Bank of America Announces Third Quarter Net Loss of $1.0 Billion

Credit Cards and Mortgages Are the Main Contributors

ShawnTe Pierce
On October 16, Bank of America (BAC) announced its third quarter financial report with an astonishing $ billion net loss. During a live webcast of a conference call with investors that ran from 9:30am till close to 10:45am, BAC's CEO Ken Lewis and CFO Joe Price discuss key points and drivers of the loss along with answering questions pertaining to directions the bank plans on taking.

A huge driver for the $1 billion net loss is related to charge-offs in both the consumer and commercial markets. The biggest driver in the consumer market was the nonperforming Asset Activity (NPA) increases in residential mortgage properties specifically the troubled California and Florida housing markets. Commercial NPA drivers centered on commercial real estate, which contributed to 44% of BAC's NPA increase. Another contributing factor to the commercial NPA increase were commercial and industrial loans which made up the other half of the commercial NPA increase.

The bank's credit card business is in dire straights with many accounts in collections and heavy charge-offs that have helped to put a huge dent in the bank's reserves. When asked about the long term plans for it's credit card business, the bank could not provide a definitive answer other than they are already looking into ways to restructure it.

In the conference call, CEO Ken Lewis advised, "we believe we may have peaked in total credit losses this quarter, although the levels going forward will continue to be elevated and certain businesses will still experience higher losses."

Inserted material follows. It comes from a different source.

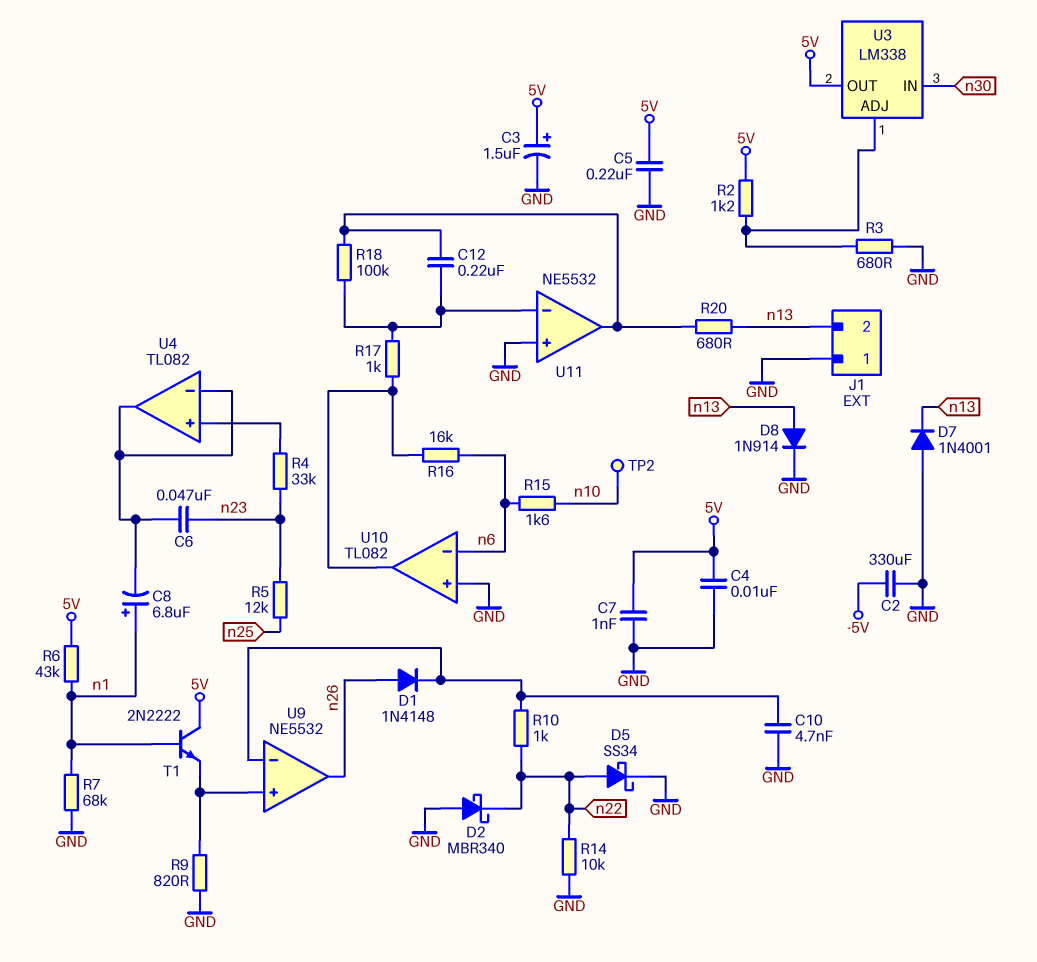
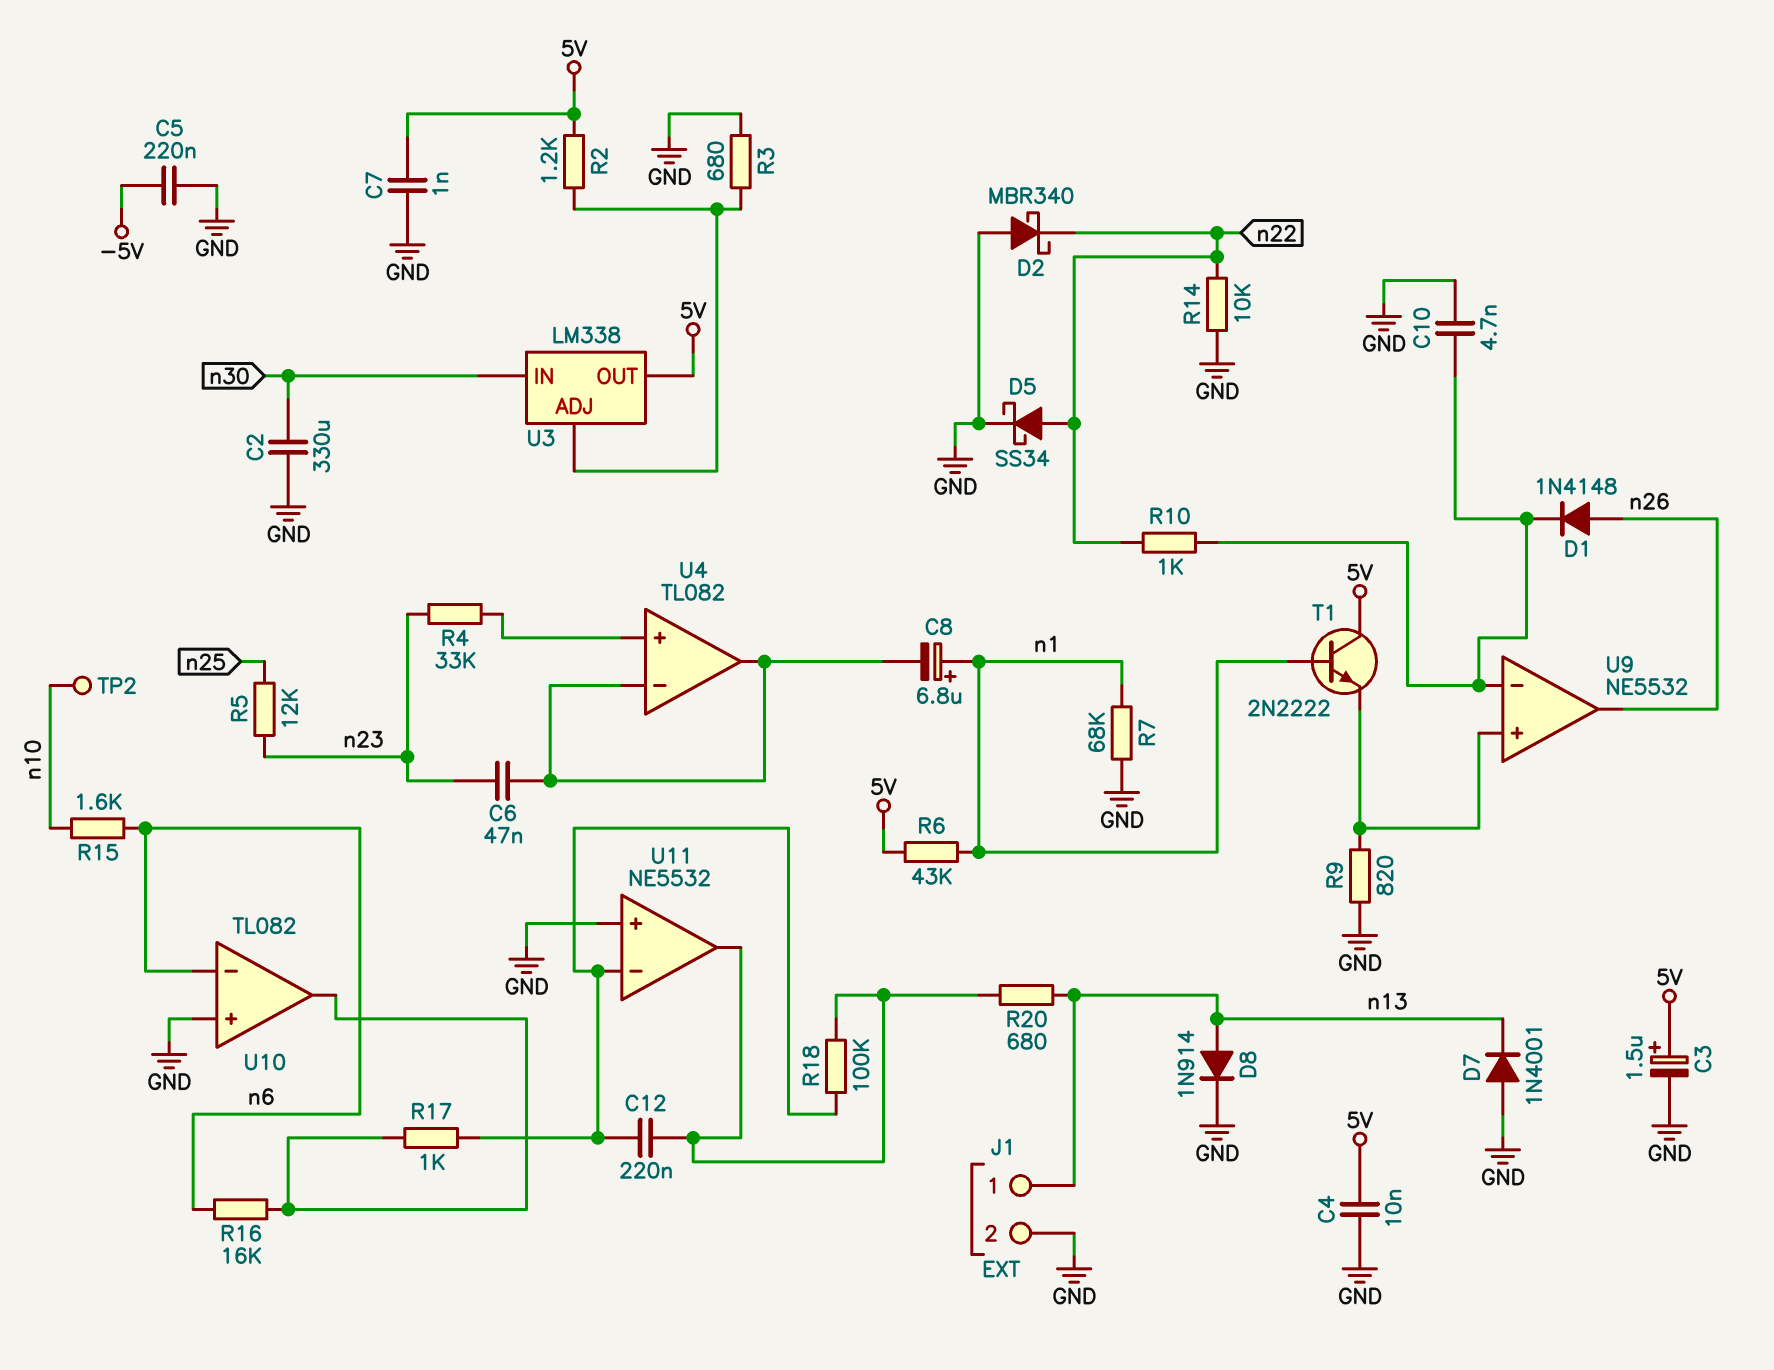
C2: 330uF (-5V, GND) -> 330uF (GND, n30)
C5: 220nF (5V, GND) -> 220nF (-5V, GND)
J1 pin 1: GND -> n13
J1 pin 2: n13 -> GND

Lewis also cautioned that, "consumer charge-offs may be close to peaking in dollar terms year end, although they will stay elevated."

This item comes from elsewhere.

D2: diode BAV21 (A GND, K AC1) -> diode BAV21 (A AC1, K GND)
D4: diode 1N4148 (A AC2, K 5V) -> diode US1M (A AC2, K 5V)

BAC stated during the webcast that they are hopeful the economy will stabilize. The bank advised it is actively looking to make "good loans" in the commercial market with middle market loans and in the consumer market for first mortgages.

"Our outlook for the economy is close to the consensus view with unemployment peaking around the 10% level," Lewis states. "We believe the pace of new bankruptcy for individuals have slowed somewhat but still see some additional pressure on home prices. Based on this economic scenario, results in the fourth quarter were expected to continue to be challenging as we close the year."

Even with BAC's hopeful outlook of the economy, it (the economy) is still suffering. With most of BAC's losses stemming from the consumer market, primarily the mortgage and credit card sectors, the outlook in reality does not look to get better entering 2010. Consumers continue to lose jobs and with the Social Security Administration announcing on October 15, 2009 that there will be no cost of living raise for 2010, consumer's ability to repay debts will continue to diminish.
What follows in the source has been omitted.